Can anyone tell me if this is a safe thing to do? I run a countdown timer (CountDownTimer) and when the timer reaches zero it must start again, counting down for, for example, a longer time. To do this I call
timer = new TableCount(nextTime * 1000, 100);
within the onFinish() method.
It runs without problems, but I’m concerned it may cause a memory leak. Should I rather have the timer fire some kind of notification that it is done? Here are the important bits from the activity code:
public class TableActivity extends Activity {
TableCount timer; // the count down timer
protected int nextTime;
...
// somewhere I call this - user clicked the "start" button
timer = new TableCount(nextTime * 1000, 100);
nextTime += 100; // for example
...
public class TableCount extends CountDownTimer
{
public void onFinish() {
... // check if number of iterations has been reached, else:
// start counting down from the next value
timer = new TableCount(nextTime * 1000, 100);
nextTime += 100; // for example
}
}
You will not leak memory since you are simply changing the reference of your single declaration of TableCount to a new timer which implicitly dereferences the previous object.
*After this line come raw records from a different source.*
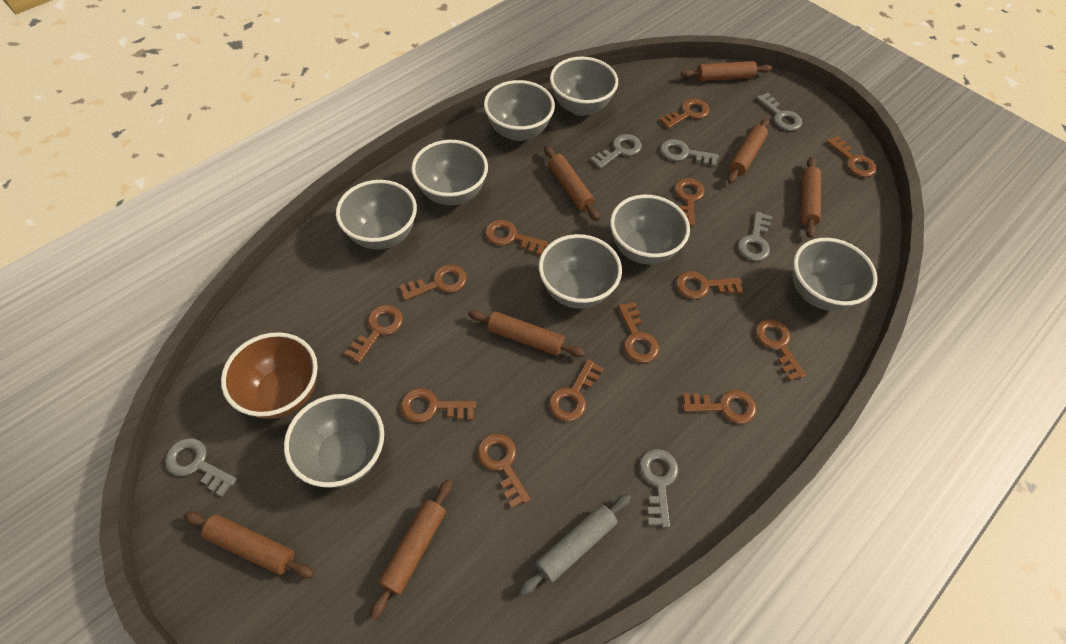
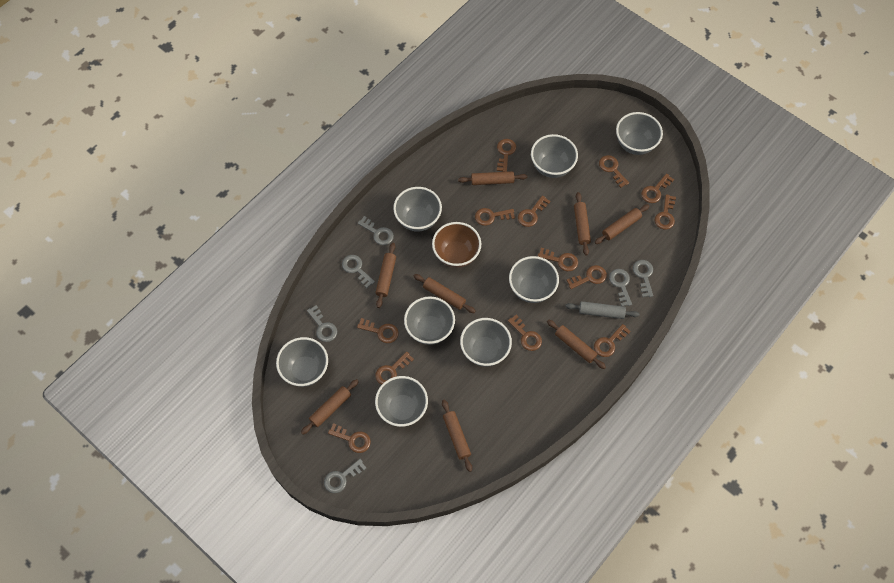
brown rolling pin: 7 -> 8

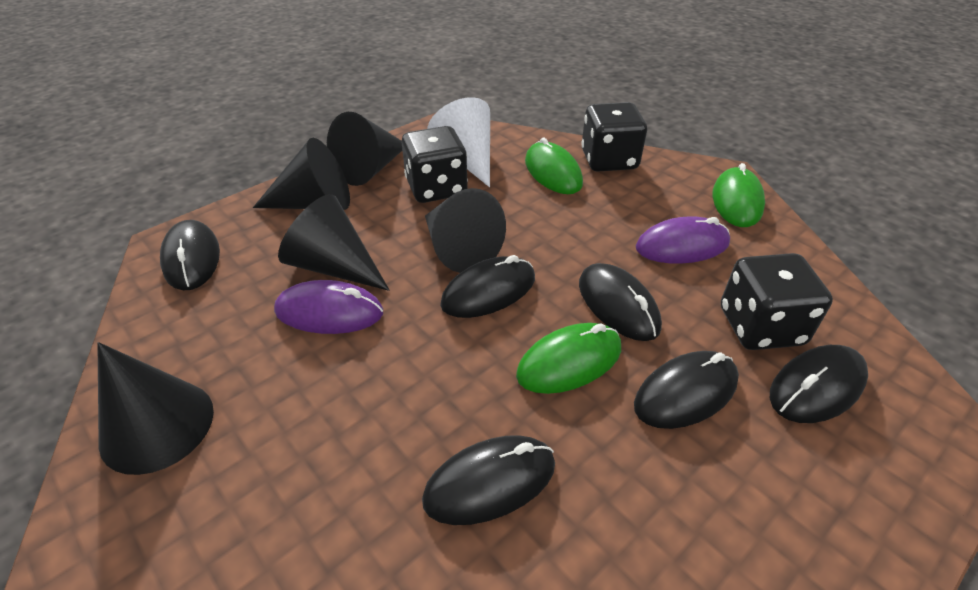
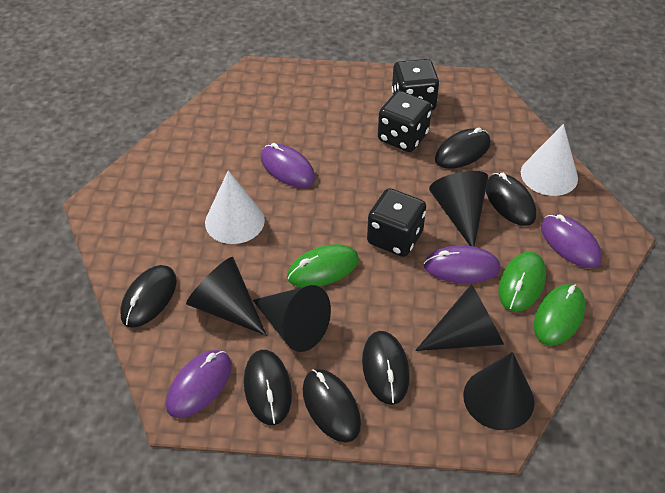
purple mouse: 2 -> 4
white cone: 1 -> 2

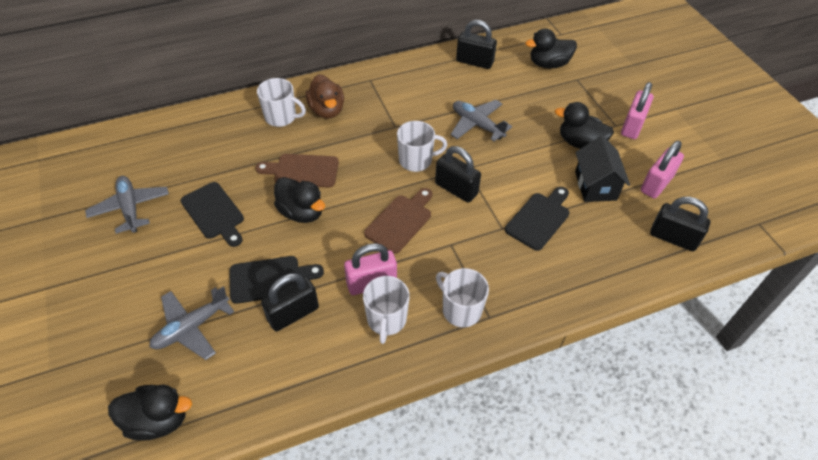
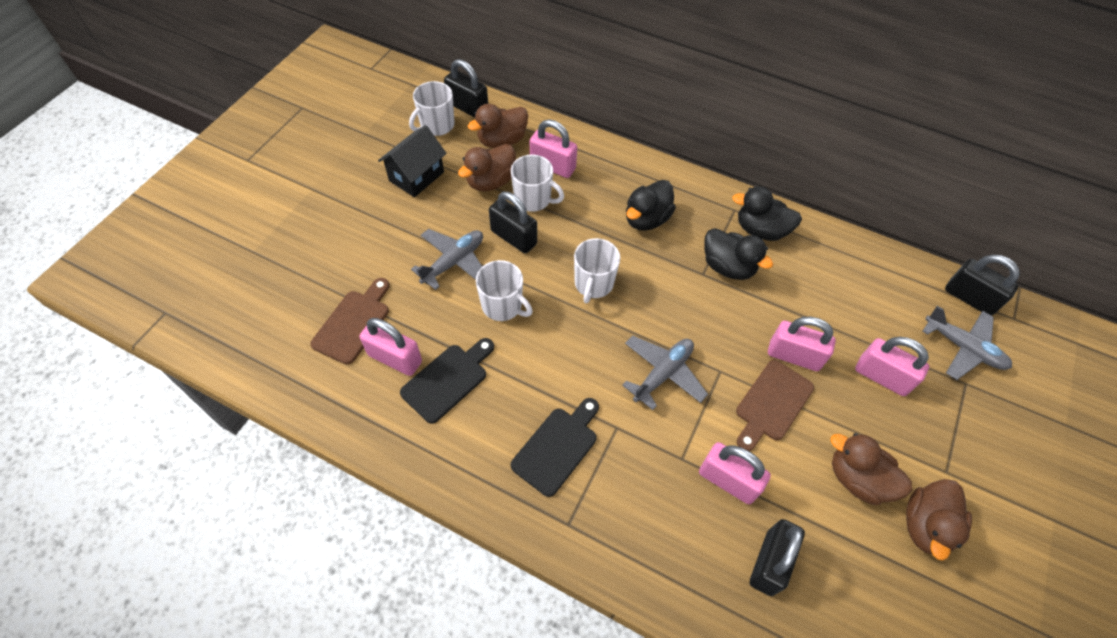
black cutting board: 3 -> 2
black duck: 4 -> 3
brown duck: 1 -> 4
pink padlock: 3 -> 5

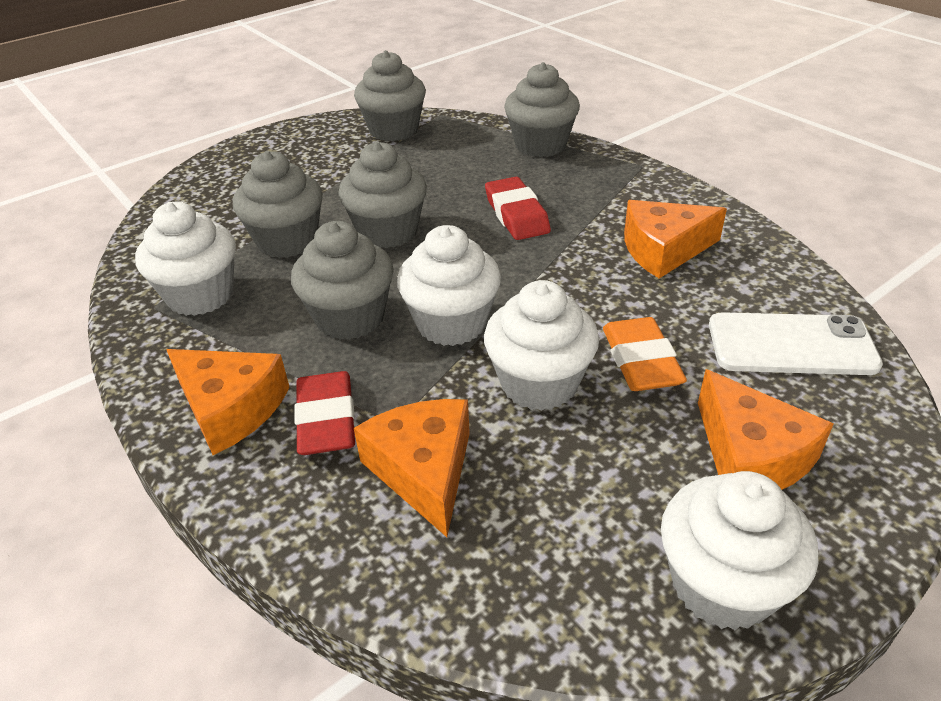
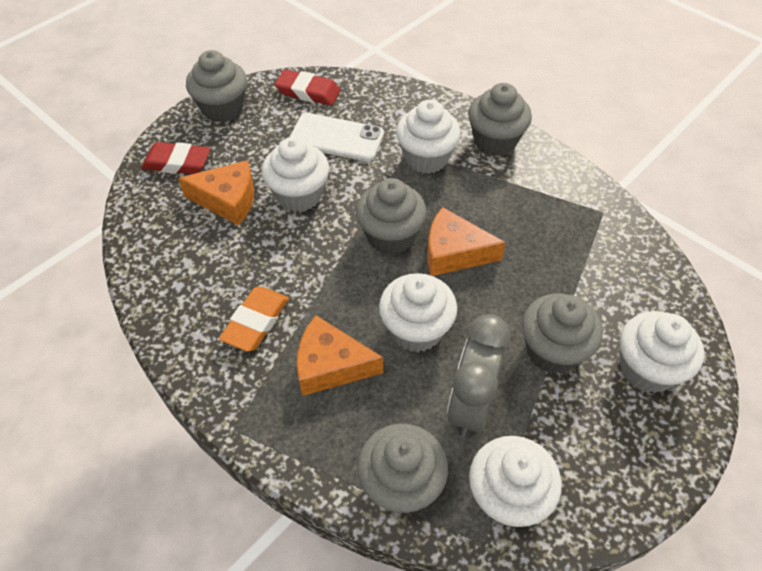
grey clock: 0 -> 1
orange cheese: 4 -> 3
white cupcake: 4 -> 5

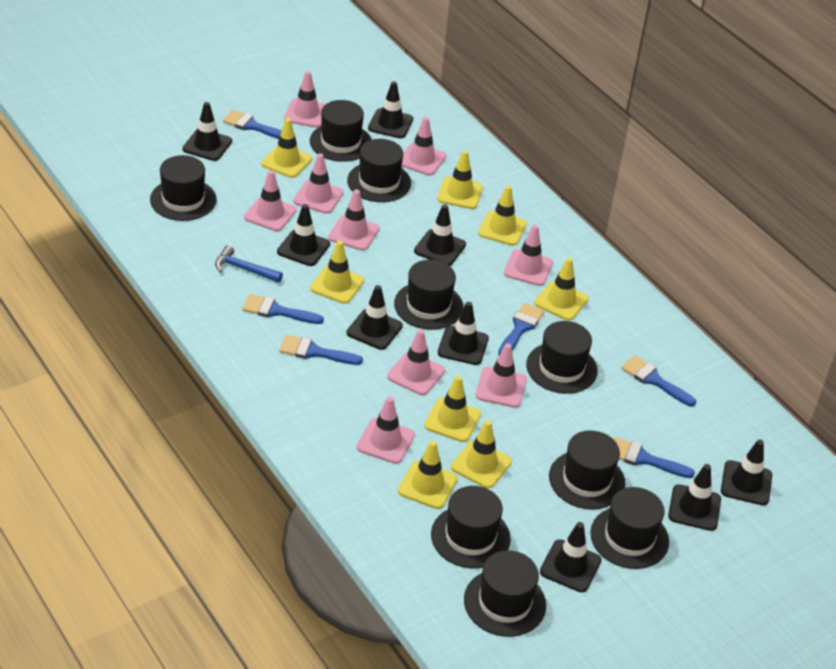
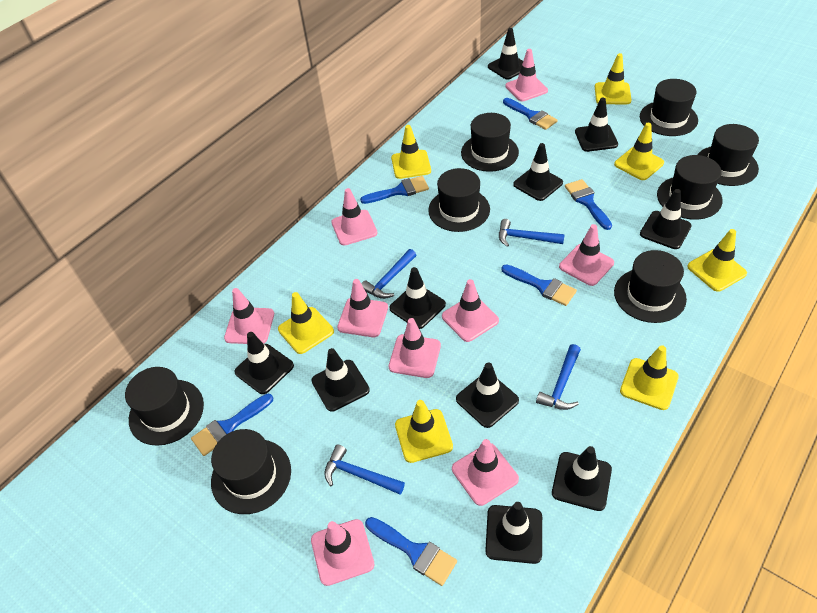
black hat: 9 -> 8
black traffic cone: 9 -> 10
blue hammer: 1 -> 4
yellow traffic cone: 8 -> 7

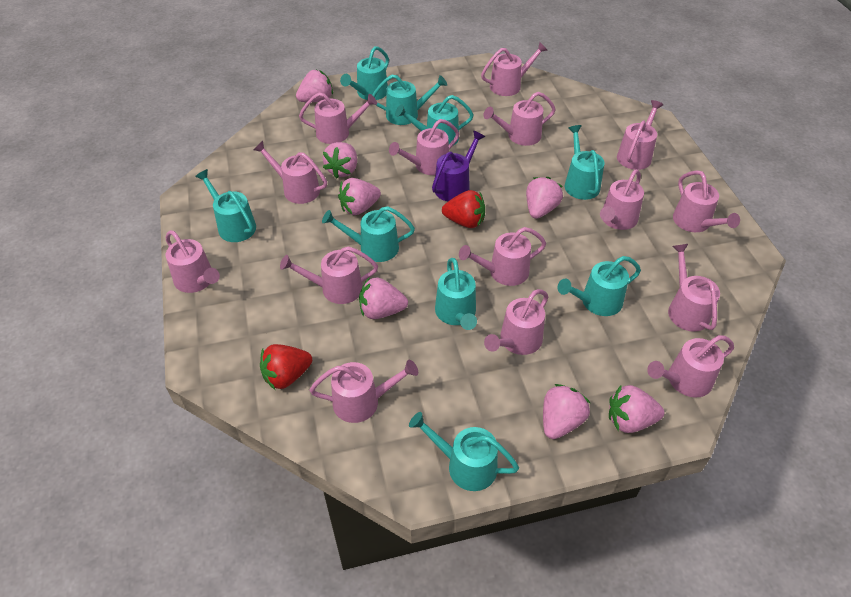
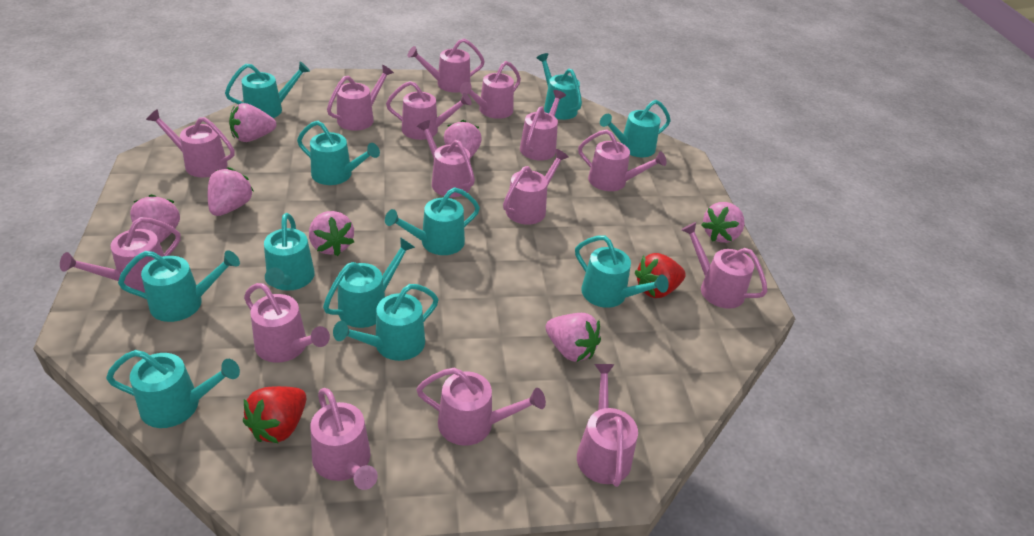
purple watering can: 1 -> 0
turquoise watering can: 9 -> 11

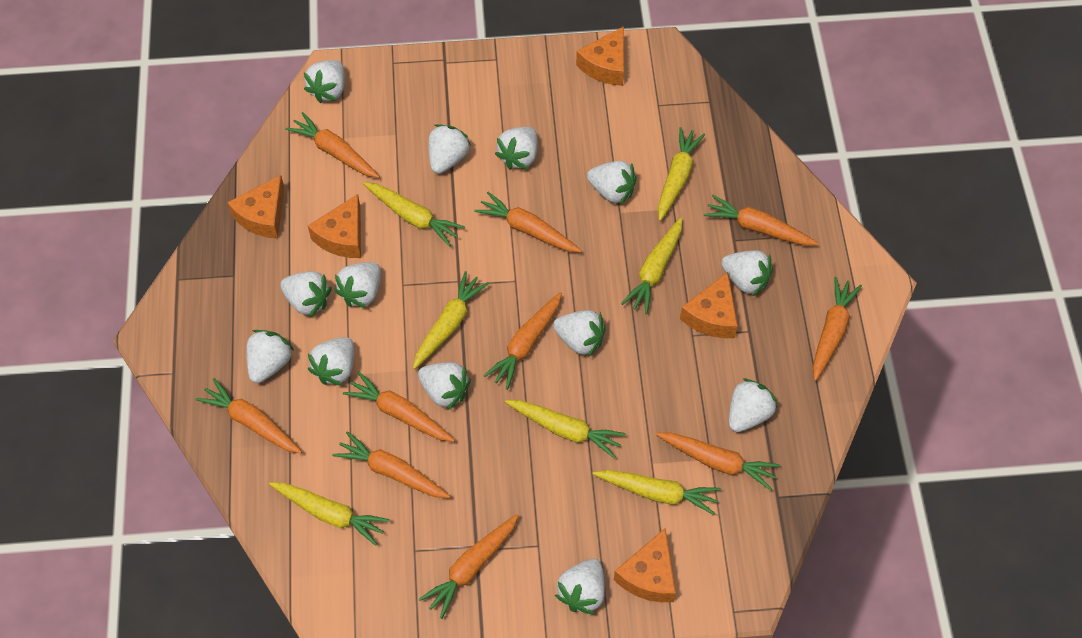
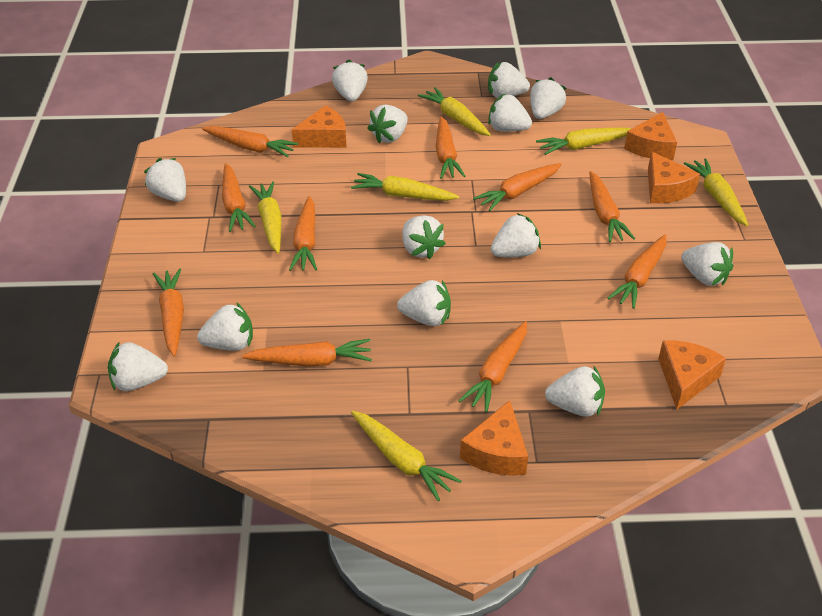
yellow carrot: 7 -> 6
Even if you did something bizarre like creating a new timer each run and adding it to an array (for example) you would still not leak. You might eventually run out of memory but that’s not the same as leaking since when the activity is finished(), and assuming that you are not holding a static reference somewhere else, then the memory is freed and eligible for garbage collection.
However, why not just reuse the existing timer and use schedule() to run it again?